Beruntunglah Bock, tiga hari kemudian perahu itu kembali bersama sekitar 40-an warga Dayak Tring, termasuk di dalamnya empat wanita.
“Seorang pendeta perempuan mempersilakan saya untuk mengambil gambar sosoknya,” ungkap Bock.
Menurut Bock, yang paling menakjubkan buatnya adalah lubang telinga pendeta perempuan itu panjang berbandul cincin logam, dan ketiadaan alisnya.
Bahkan perempuan itu mengizinkan Bock untuk mengamati secara detail bagian tubuhnya.
Menurut Bock, kembangan tato di bagian paha menjadi hal yang menarik baginya.
“Rambut mereka yang pendek menjadi pembeda dengan para perempuan suku-suku lainnya, dan warna kulit mereka lebih cerah ketimbang suku-suku Dayak lainnya, kecuali orang-orang Punan.”

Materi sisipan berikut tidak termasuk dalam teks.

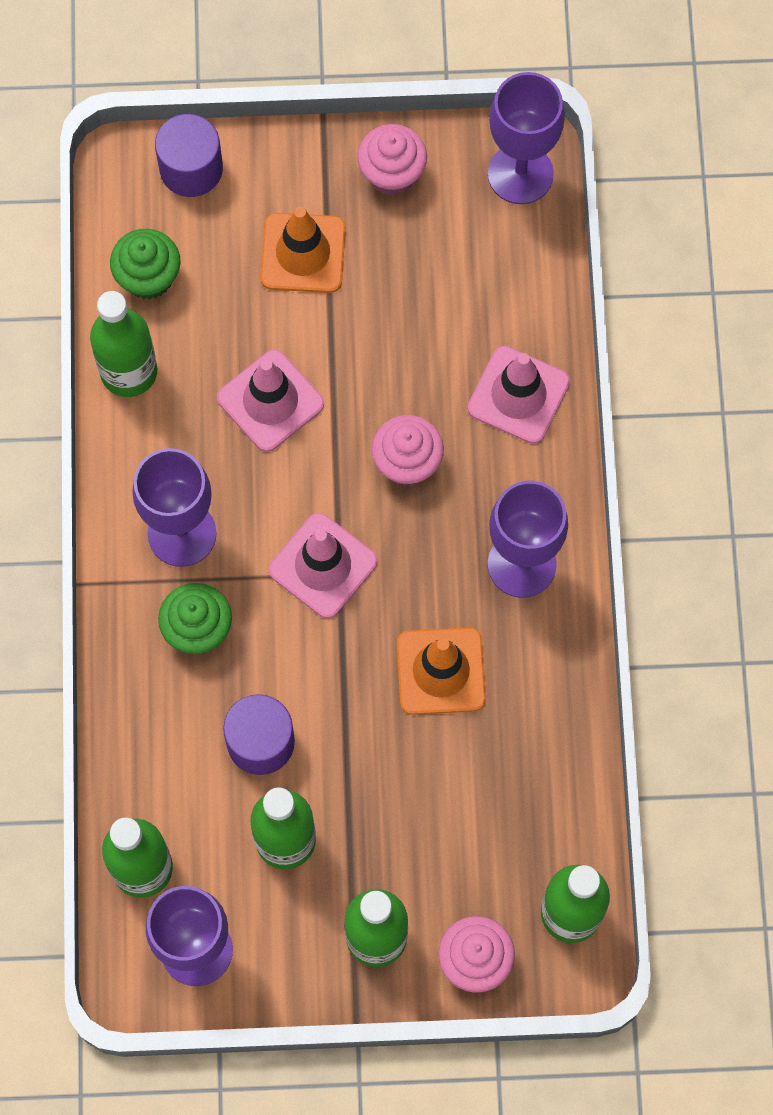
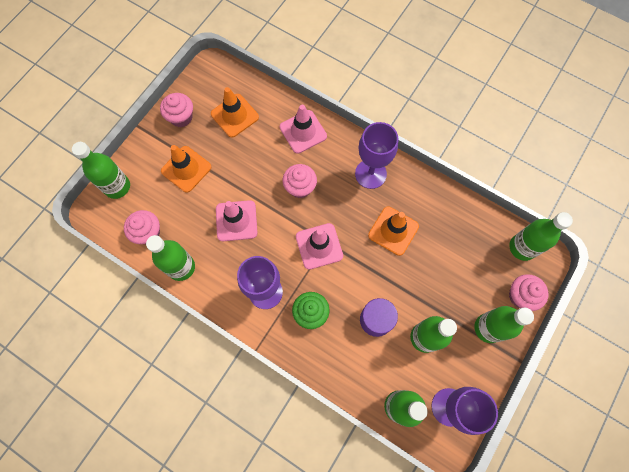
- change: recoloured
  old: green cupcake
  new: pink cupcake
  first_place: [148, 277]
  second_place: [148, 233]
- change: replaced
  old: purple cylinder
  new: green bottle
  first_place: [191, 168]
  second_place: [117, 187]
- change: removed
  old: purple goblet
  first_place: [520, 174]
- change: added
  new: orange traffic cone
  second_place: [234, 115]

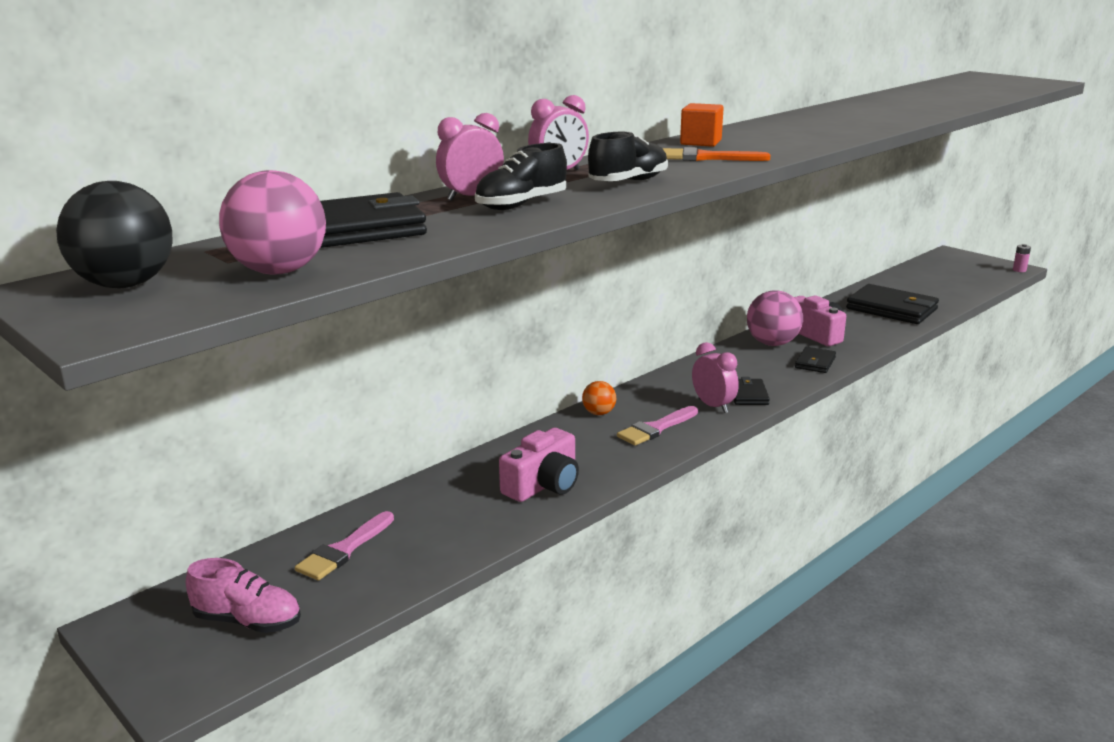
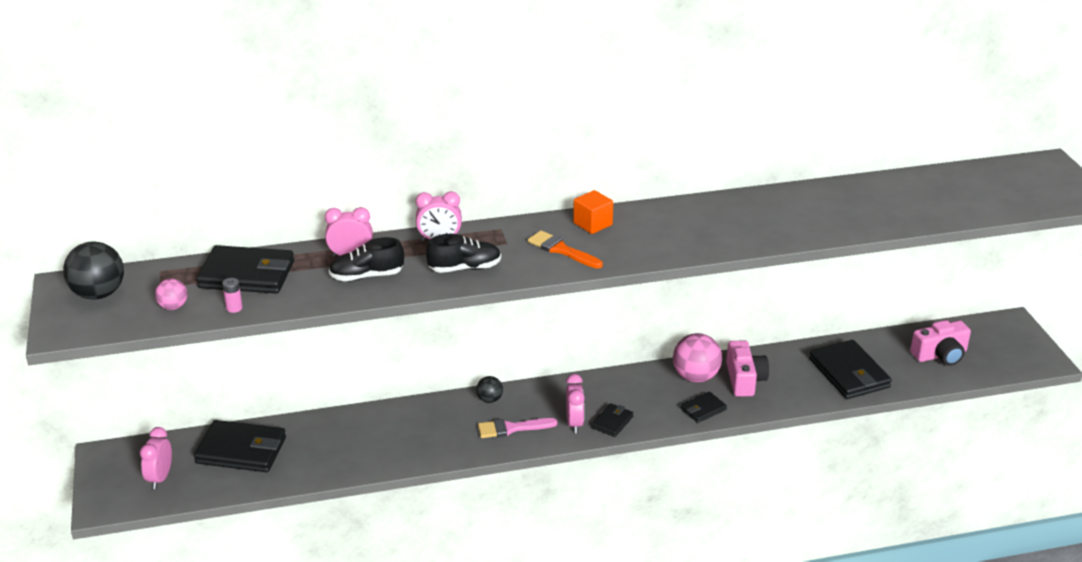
- change: replaced
  old: pink shoe
  new: pink clock
  first_place: [248, 621]
  second_place: [160, 478]
- change: resized
  old: pink ball
  first_place: [279, 271]
  second_place: [173, 307]
  factor: 0.54
- change: replaced
  old: pink brush
  new: black wallet
  first_place: [344, 550]
  second_place: [241, 450]
- change: moved
  old: pink camera
  first_place: [543, 485]
  second_place: [940, 355]
- change: recoloured
  old: orange ball
  new: black ball
  first_place: [599, 413]
  second_place: [489, 399]
- change: moved
  old: pink battery
  first_place: [1019, 270]
  second_place: [234, 308]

Pendeta perempuan itu, sambil mengulurkan kedua tangannya, berkata kepada Bock, bahwa telapak tangan menjadi bagian terbaik untuk dimakan.
Kemudian dia juga menunjuk lutut dan dahi, sambil berkata dengan bahasa Melayu, “bai… bai” (baik) demikian menurut Bock.
“Dia juga menunjukkan bahwa otak dan daging lutut merupakan hidangan lezat bagi sukunya.
Seorang kepala suku Dayak kanibal menyambangi tempat menginap Bock, namanya Sibau Mobang, yang datang bersama pendampingnya, seorang perempuan dan dua lelaki.
“Saat dia memasuki rumah panggung saya,” demikian tulis Bock.
“Dia berdiri beberapa saat, tanpa bergerak atau pun berkata, memandangi saya dengan tatapan dalam sementara saya sedang berpura-pura tidak mengamatinya. Lalu, dia duduk dengan pelan sekitar dua meter dari kaki saya.”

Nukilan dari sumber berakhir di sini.